Many patients dealing with substance abuse and addiction, have other mental health concerns. In fact, up to half of all patients with a substance abuse/dependence diagnosis can be diagnosed with a mental health diagnosis. Similarly, up to half of patients with a mental health diagnosis usually deal with substance abuse issues. These would include various anxiety disorders such as panic attacks, general anxiety, and obscessive compulsive disorder. Other examples are depression, attention deficit and hyperactivity disorder, post-traumatic stress disorder, bipolar disorder, etc.
It is often not possible to tell as both disorders could have developed together slowly over time. On the other hand, if there is a clear history or documentation of the symptoms of either disorder, this may be possible.
Typically while a patient is actively using illicit mind-altering drugs, it is not possible to make a definitive diagnosis of a mental health disorder. This is because many substances can acutely or chronically produce symptoms of a mental health disorder such as anxiety, or depression. Once a patient has been abstinent, or stabilized on a maintenance treatment without illicit drug use, it may be possible to make a definitive diagnosis.
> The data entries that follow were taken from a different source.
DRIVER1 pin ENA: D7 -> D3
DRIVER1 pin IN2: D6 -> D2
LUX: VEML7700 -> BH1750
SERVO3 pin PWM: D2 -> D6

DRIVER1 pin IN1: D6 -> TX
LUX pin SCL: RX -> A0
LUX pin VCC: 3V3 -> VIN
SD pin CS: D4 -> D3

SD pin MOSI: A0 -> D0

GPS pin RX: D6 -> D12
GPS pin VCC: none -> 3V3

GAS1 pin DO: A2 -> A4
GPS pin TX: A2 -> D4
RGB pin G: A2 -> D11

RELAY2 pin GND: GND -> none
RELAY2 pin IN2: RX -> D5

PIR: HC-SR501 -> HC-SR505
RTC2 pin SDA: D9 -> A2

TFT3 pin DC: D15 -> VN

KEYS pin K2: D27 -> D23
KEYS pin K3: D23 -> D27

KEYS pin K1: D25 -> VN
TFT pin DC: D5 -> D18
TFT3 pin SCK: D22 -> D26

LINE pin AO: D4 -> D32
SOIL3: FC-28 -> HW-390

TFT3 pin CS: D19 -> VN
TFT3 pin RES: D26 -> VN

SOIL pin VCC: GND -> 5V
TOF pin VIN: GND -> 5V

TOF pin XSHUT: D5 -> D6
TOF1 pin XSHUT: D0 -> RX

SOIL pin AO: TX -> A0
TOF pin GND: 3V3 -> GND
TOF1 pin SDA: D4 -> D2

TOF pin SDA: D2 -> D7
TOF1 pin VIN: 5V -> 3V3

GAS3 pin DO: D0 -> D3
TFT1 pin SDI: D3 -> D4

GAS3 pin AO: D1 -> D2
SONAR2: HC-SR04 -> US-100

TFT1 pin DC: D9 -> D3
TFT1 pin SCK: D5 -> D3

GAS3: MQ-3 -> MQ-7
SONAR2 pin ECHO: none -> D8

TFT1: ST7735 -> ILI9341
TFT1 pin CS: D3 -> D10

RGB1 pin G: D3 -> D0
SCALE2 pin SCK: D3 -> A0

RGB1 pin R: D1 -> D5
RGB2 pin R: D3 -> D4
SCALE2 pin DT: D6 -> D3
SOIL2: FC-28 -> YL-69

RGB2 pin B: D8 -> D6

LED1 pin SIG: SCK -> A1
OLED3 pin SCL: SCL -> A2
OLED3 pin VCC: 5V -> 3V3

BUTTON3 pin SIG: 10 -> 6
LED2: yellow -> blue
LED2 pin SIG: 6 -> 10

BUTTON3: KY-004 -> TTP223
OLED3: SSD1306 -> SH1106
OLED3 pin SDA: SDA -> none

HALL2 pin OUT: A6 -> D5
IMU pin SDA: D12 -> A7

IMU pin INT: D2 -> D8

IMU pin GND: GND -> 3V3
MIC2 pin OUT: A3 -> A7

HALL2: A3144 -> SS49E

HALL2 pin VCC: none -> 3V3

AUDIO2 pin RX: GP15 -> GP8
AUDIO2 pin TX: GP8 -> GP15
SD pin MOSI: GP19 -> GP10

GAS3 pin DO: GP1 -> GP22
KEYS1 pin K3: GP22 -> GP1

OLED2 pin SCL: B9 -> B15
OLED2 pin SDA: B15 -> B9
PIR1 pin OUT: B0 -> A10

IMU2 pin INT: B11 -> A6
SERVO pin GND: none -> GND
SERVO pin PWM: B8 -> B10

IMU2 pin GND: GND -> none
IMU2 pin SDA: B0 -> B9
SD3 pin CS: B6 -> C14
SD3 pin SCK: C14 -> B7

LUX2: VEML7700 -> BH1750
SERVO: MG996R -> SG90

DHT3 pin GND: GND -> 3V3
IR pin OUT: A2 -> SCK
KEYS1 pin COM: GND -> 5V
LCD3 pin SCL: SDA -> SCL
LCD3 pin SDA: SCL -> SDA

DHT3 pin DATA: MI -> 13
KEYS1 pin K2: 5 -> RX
For a successful treatment of substance abuse, any concurrent mental health disorders should be treated concurrently while in treatment. This approach helps the development of abstaining from drug abuse, and also preventing relapses. For our patients, we offer a variety of
1. Counseling by the physician.
2. The prescription of various psychiatric medications such as anti-depressants and mood stabilizers, if indicated.
3. Referral to outside counseling services.
4. Referral to a psychiatrist.
Generally patients that are motivated and serious about getting better regarding their mental health, are more successful in their goals regarding substance abuse and addiction. Often, patients with mental health disorders have used illicit drugs to self-treat their mental health problems. With effective counseling, patients can gain insight into this and other issues inter-relating their addiction and psychiatric health. With the patient’s insight and effective pharmacological management, treatment outcomes are more successful than without these approaches.